Hello there, yes I have experienced what you're asking about actually three times in the last 15 years.
My grandmother, my grandfather, and my husband.
Each one of them, for various reasons, did not want to have a funeral service with a viewing, or any other type of public gathering, in a public place or at a funeral parlor.
When they passed away in hospital, their body was cremated, and then a few days later your contacted to come pick up the remains which are sealed in a plastic bag inside of a hard container.
A box approximately 35 cm by 15 cm by 10 cm I'm just guessing? Don't have a ruler on me at the moment.
The cost was between 1750-2000 pounds.
We had a immediate family only scattering of the ashes for my grandparents as they didn't have any other family / close friends to contact.
For my husband, I threw a massive open house celebration of life which was very similar to a family style Christmas party, in which many people contributed by bringing food (but I also had lots of food here, drinks, etc...) All the decorations were made by myself and they were large poster boards featuring photographs of my husband, photos taken from his entire life showing all the things that he had done, in his work, in his recreation, volunteering, funny times, family times... I took 1,000 photos and put them digitally on to a memory stick and put those on a rotating slideshow on different large screens so that anywhere that people were, a big beautiful photograph of him doing something lovely was on screen for about 15 seconds per image.
I also used a service but I found online that you can contact and they will send you a small kit in which you can put a small portion of your loved ones ashes in the kit, mail it back to them, and they can make you a memorial piece, I chose a glass pendant, but there were many other choices available including a lovely urn topper if that's what you want to do... In which they embed some of your loved ones ashes into this glass piece and create a unique personalized item for you. Mine looks like a little piece of the night sky trapped in glass, and it's given me an immense comfort to have this tiny little piece of him next to me.
More: The scattering of ashes in a public place can be a little bit tricky, you should never advertise that's what you're doing or make it incredibly obvious. There may be some bylaws in place about that. We did it covertly, and it was a family only small quick ceremony.

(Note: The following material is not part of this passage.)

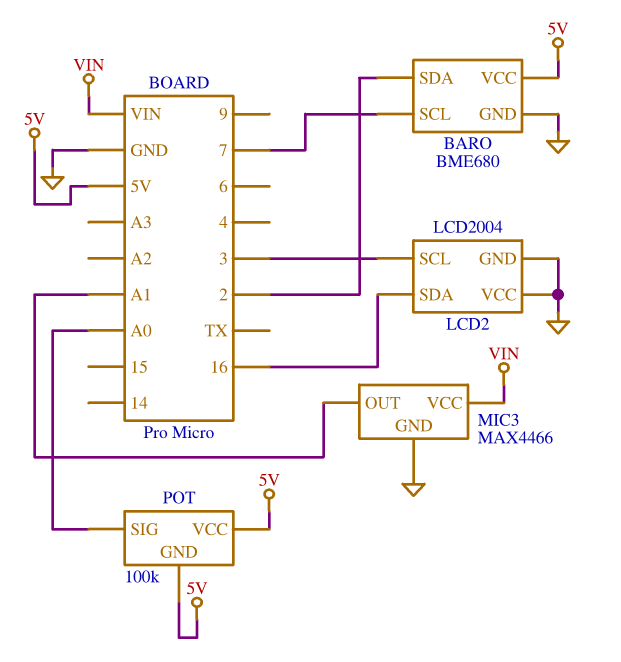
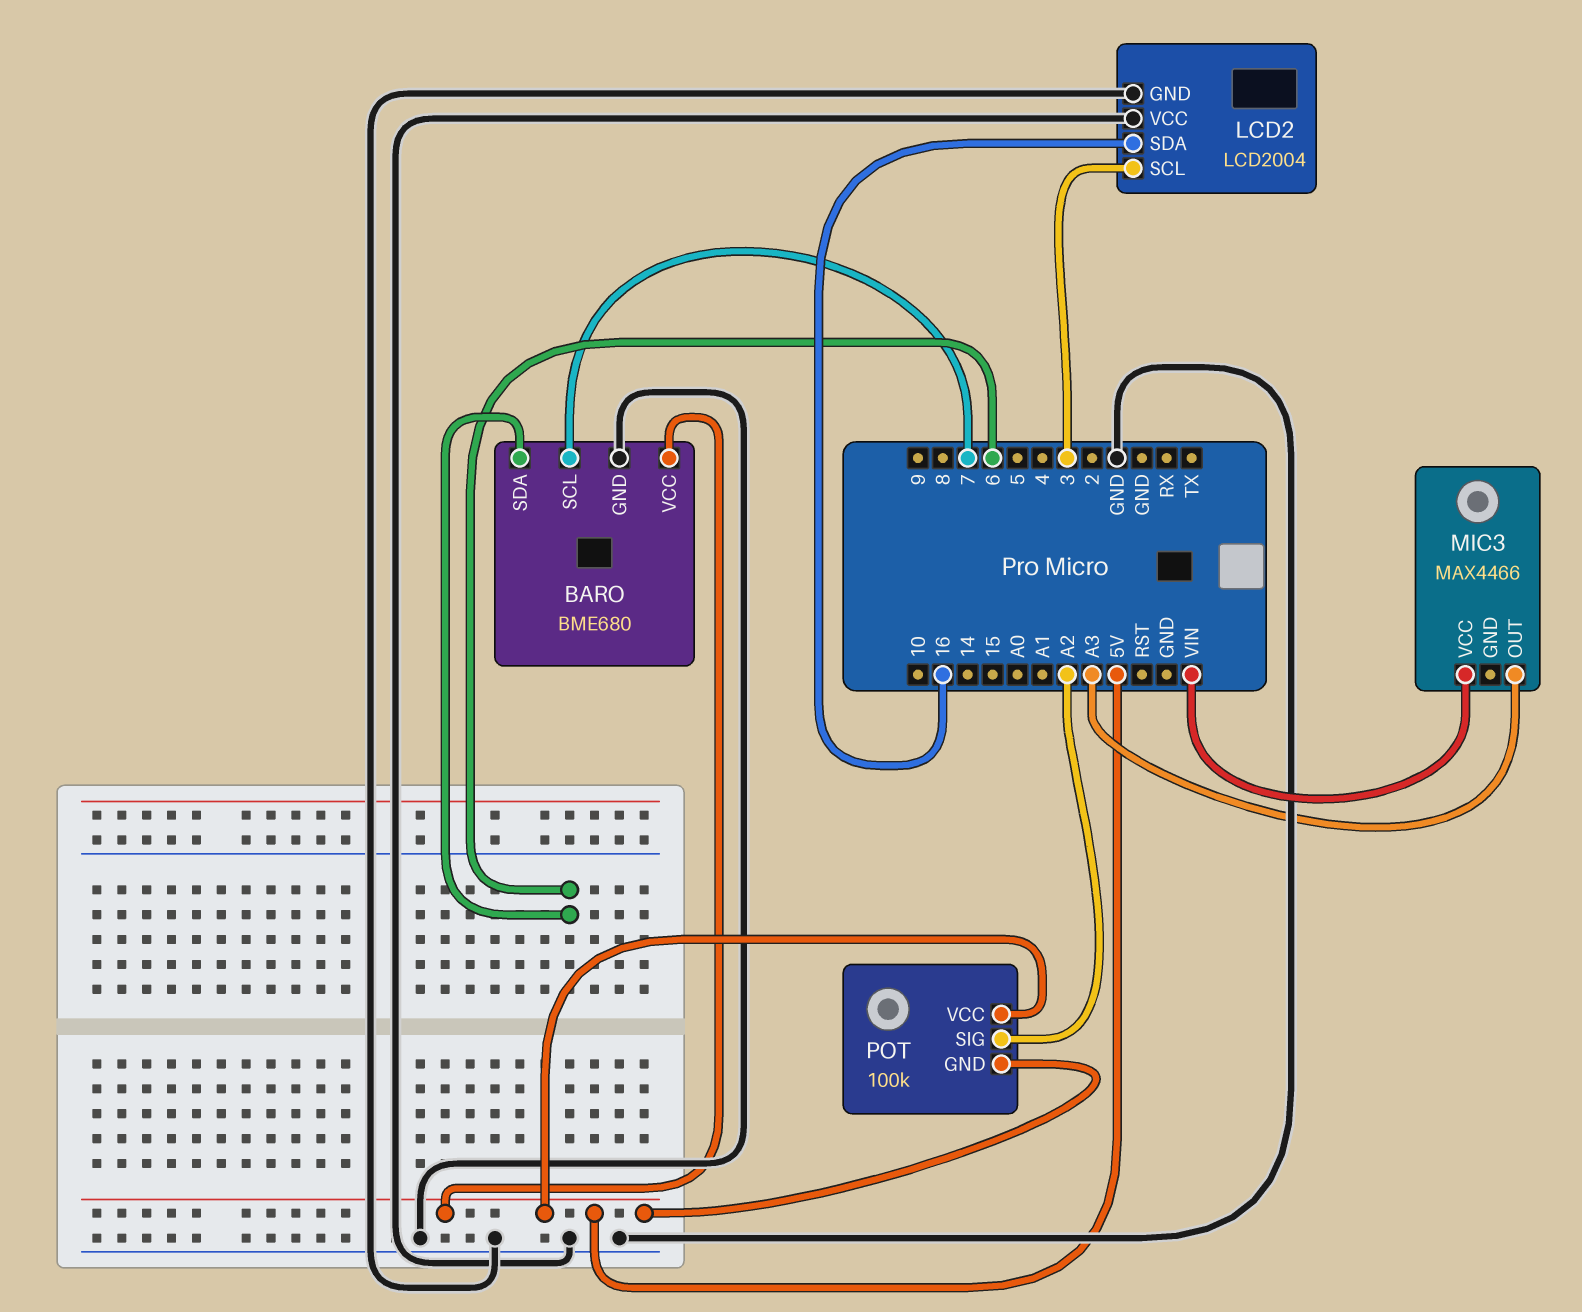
BARO pin SDA: 2 -> 6
MIC3 pin GND: GND -> none
MIC3 pin OUT: A1 -> A3
POT pin SIG: A0 -> A2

But yes, to circle back to your question, the cost was approximately £1750-2000 for us to just have the cremation, and then we decided what we wanted to do going forward in terms of providing closure. I have never enjoyed going to a funeral home, and I know other people feel the same way although there are other people (usually older generation) who think that that's entirely appropriate and that choosing a less conventional closure such as mine, is a bit odd. You do what you need to do based on whatever feels right for you, and like a wedding, I don't think a funeral should have to be something that you go into massive debt to be able to afford. There are many affordable options out there. And, if you are asking this question because you've recently lost a loved one, I'm sorry for your loss.